Sick days among Perth and Kinross council staff are continuing to rise, according to a new report.
The average number of days each staff member takes off work every year has risen from 9.63 to 10.74.
The tally means the council has fallen five places in comparison with other local authorities, from sixth best performing to 11th out of 32 Scottish councils.
For the second year, Perth and Kinross has been ranked 30th for absenteeism among teachers with the average growing from 7.81 days to 8.06.
The Scottish average for teachers is 5.04 days.
Mental health issues are responsible for 27% of the absenteeism and are the most common reason for being off work.
Unions said public sector cuts were pushing workers to “the absolute limits”, leading to the rise.
The figures are contained in the Local Government Benchmarking Framework 2017/2018 report, which compares Perth and Kinross Council’s performance to other local authorities.
Report author Louisa Dott, team leader, writes the council has seen “an increase in the number of employees who have long term sickness absences from work due to chronic conditions.”
She goes on to detail the “robust policy framework” being used to address the problem, including a wide range of support measures and wellbeing initiatives.
GMB Scotland organiser Helen Meldrum, who represents some council staff said, the rise in absenteeism was “a symptom of austerity, plain and simple.”
“Our members are working longer and harder for less and with fewer resources – they are being pushed to their absolute limits,” she added.
“In social care in particular, new shift patterns have had a detrimental impact on the health of some of our members.
“It’s about time councillors said enough is enough. Our members deliver vital services and they should be supported as much as possible.”
Johanna Baxter, bargaining chief for council staff union UNISON, said the absence data was unreliable because the recording process varied between councils.
“These figures don’t take into account the fact that 15,000 jobs have been lost from Scottish councils in the last five years, leaving less staff who are facing more pressure as they struggle to keep our vital public services running,” she added.

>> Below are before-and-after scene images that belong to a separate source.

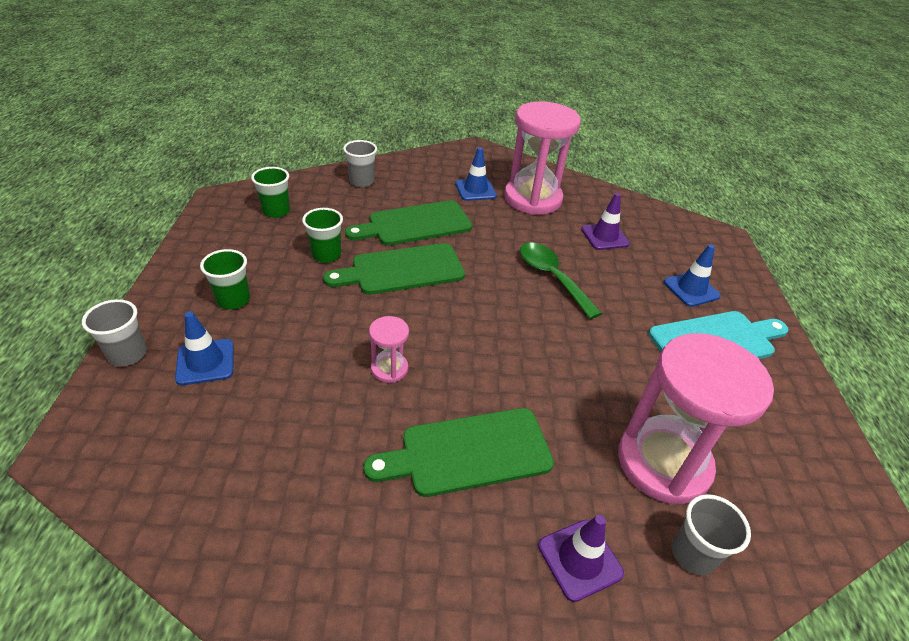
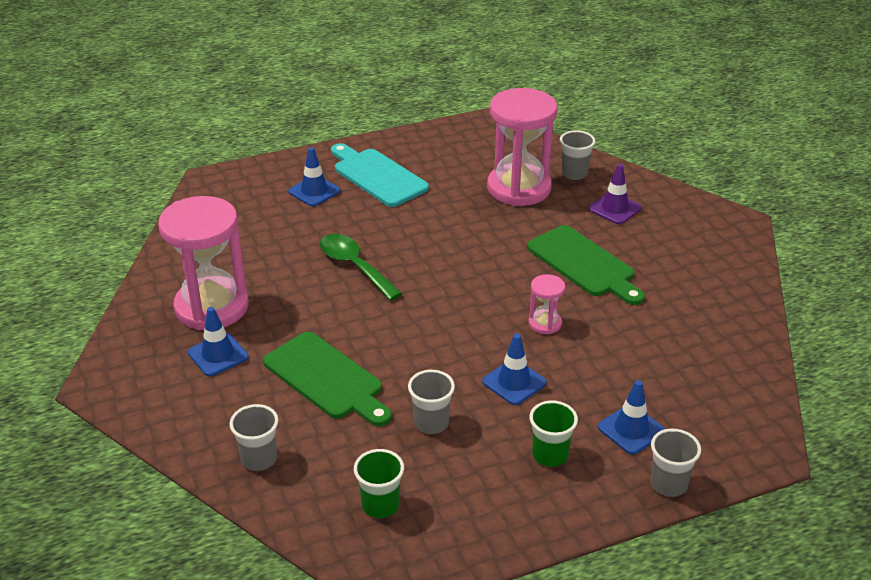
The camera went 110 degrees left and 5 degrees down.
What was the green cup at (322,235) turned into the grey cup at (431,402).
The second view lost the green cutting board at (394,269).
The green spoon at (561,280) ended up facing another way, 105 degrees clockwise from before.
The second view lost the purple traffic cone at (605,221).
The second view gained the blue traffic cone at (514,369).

A Perth and Kinross Council spokeswoman said the council takes “a pro-active and positive approach to health and wellbeing, supporting all employees to maximise their attendance at work.”
“With support from HR, headteachers and the services senior management teams have been working with trade unions to actively manage sickness absence.”
She said their work had already produced positive results.
“We have seen the number of employees who were off long term reduce as they return to work, these take time to come out of the statutory performance indicator figures.”
Teachers union the EIS did not respond to a request for comment by deadline.